Auto-enrolment – are your affairs in order?
There can be little doubt that the introduction of auto-enrolment in 2012 has been a success, with workplace pension participation rate in the UK rising to 79% since then… that’s 22.6 million employees. But it appears possible that since the originally furore of publicity surrounding auto-enrolment, some employers may have taken their eye off the ball in terms of monitoring compliance.
A recent survey has highlighted a concern that a number of employers are not keeping up with their duties under the auto-enrolment legislation, with the result that they may be facing engagement with the Pensions Regulator (Regulator).
A picture emerges that over the eleven years since the introduction of employer duties to provide access to workplace pension savings and to automatically enrol workers into those schemes, a large number of employers are not sure that they are doing so correctly.
This potentially puts those employers at risk of sanction by the Pensions Regulator. Merely a brief perusal of the Regulator’s website reveals a wide breadth and depth of powers and sanctions, which it has been only too ready to exercise in the recent past.
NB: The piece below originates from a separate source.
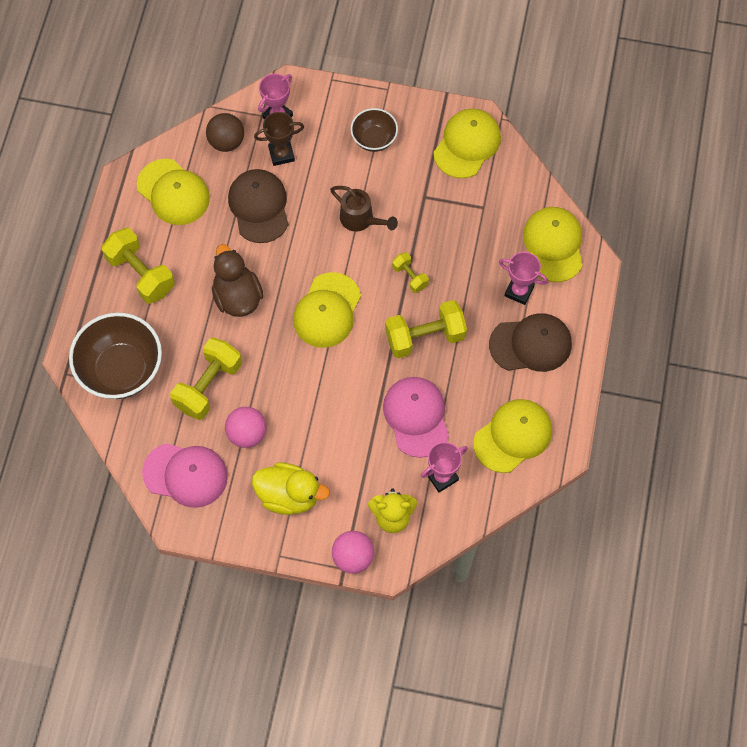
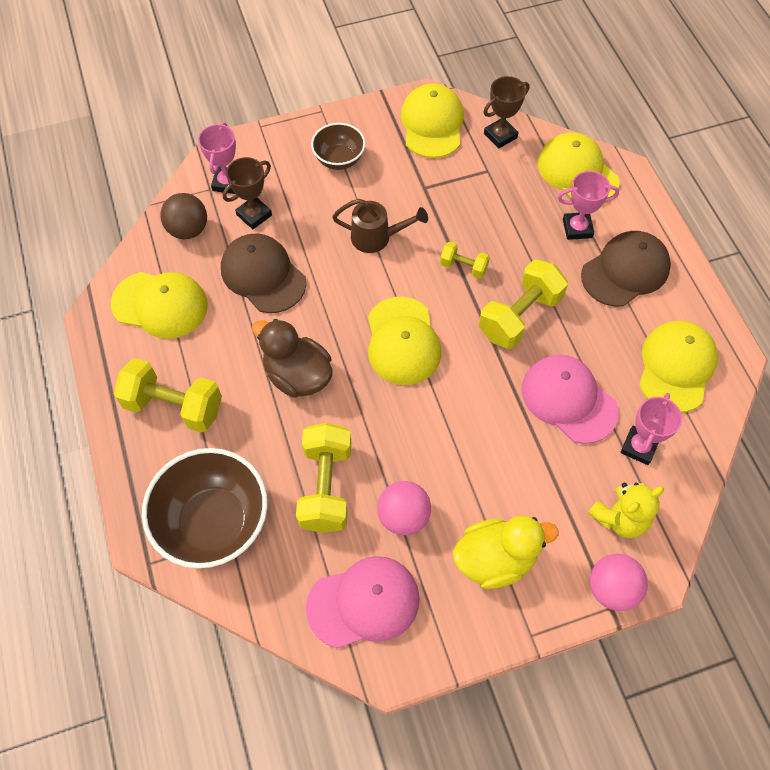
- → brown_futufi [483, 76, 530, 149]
The Regulator has the power, under the Pensions Act 2004, to visit an employer to determine whether it is complying with all the employer duties imposed by the auto-enrolment legislation. Unfortunately, according to the recent survey, only 13% of employers surveyed are completely confident they would pass one of the Regulator’s auto-enrolment spot checks.
Employers have been through a difficult time over the past few years and it would appear that the enthusiasm prompted by the initial success of auto-enrolment has transitioned to a weariness over yet another cost pressure on employers. Coupled with a turnover of auto-enrolment savvy staff, time-poor employers seem to be paying insufficient attention to continued compliance with their auto-enrolment duties.
Compliance with duties
That could mean problems for such employers in a post-pandemic world. Whilst on-site checks were largely suspended during the Covid-19 pandemic, they have now recommenced with a particular focus by the Regulator on employers in Greater Manchester, Nottingham, Greater London and Belfast. In the period from January to June 2022 the Regulator carried out 97 such checks and has carried out 1,999 workplace inspections since the advent of auto-enrolment.
At a basic level, employers are required by law to:
- monitor the ages and earnings of employees every time they are paid to see whether they need to be put into a workplace pension scheme;
- check whether they are paying at least the minimum contribution levels into their pension scheme;
- manage requests from employees to join or leave their pension scheme and keep accurate records;
- keep records of how they’ve met their legal duties;
- carry out re-enrolment duties every three years and complete a re-declaration of compliance.
Sanctions
In the event that the Regulator determines that an employer hasn’t met legal duties, it will take enforcement action which may result in a fine being levied on the employer.
Fixed penalty notice
Where the Regulator finds that an employer has failed to comply with its duties it will issue a statutory notice to comply with those duties and/or pay any missing or late contributions to its pension scheme. Failure to comply with a statutory notice may result in a fixed penalty notice of £400.
Escalating penalty notice
Continued failure to comply with a statutory notice may result in an escalating penalty notice. The notice gives a deadline for compliance, after which the employer may be fined at a daily rate of £50 to £10,000, depending on the number of employees. The fine will continue to grow at the daily rate until the employer complies with the statutory notice.
Prohibited recruitment conduct penalty notice
Where the Regulator finds that an employer’s recruitment practices are determined by reference to a potential recruit’s likelihood, or otherwise, to opt out of auto-enrolment a separate penalty notice may be issued. The fine is levied at a rate of £1,000 to £5,000, depending on the number of employees.
Review
There is an increasing spotlight on pensions from the Government and the Regulator. With discussions and consultations on contribution levels and value for members, auto-enrolment is under the microscope and employers would do well to review compliance with their legal duties, as well as with best practice.
At a basic level, employers should be thinking about:
- reviewing communications with employees on both for enrolment and opting-out;
- ensuring the contributions they are paying, and those they are deducting from employees, are calculated properly and on the correct basis;
- checking their compliance with the re-enrolment and re-certification cycle;
- reviewing contractual provisions to ensure recruits and employees are not induced to opt-out of their workplace pension;
- making sure their record keeping is up to date;
- ensuring compliance with duties regarding company directors; and
- checking pension related documentation is up to date, accurate and compliant.
Compliance with auto-enrolment duties is an ongoing obligation. Undertaking a health check on auto-enrolment now could save employers from engagement with the Regulator and save time and money in the long term.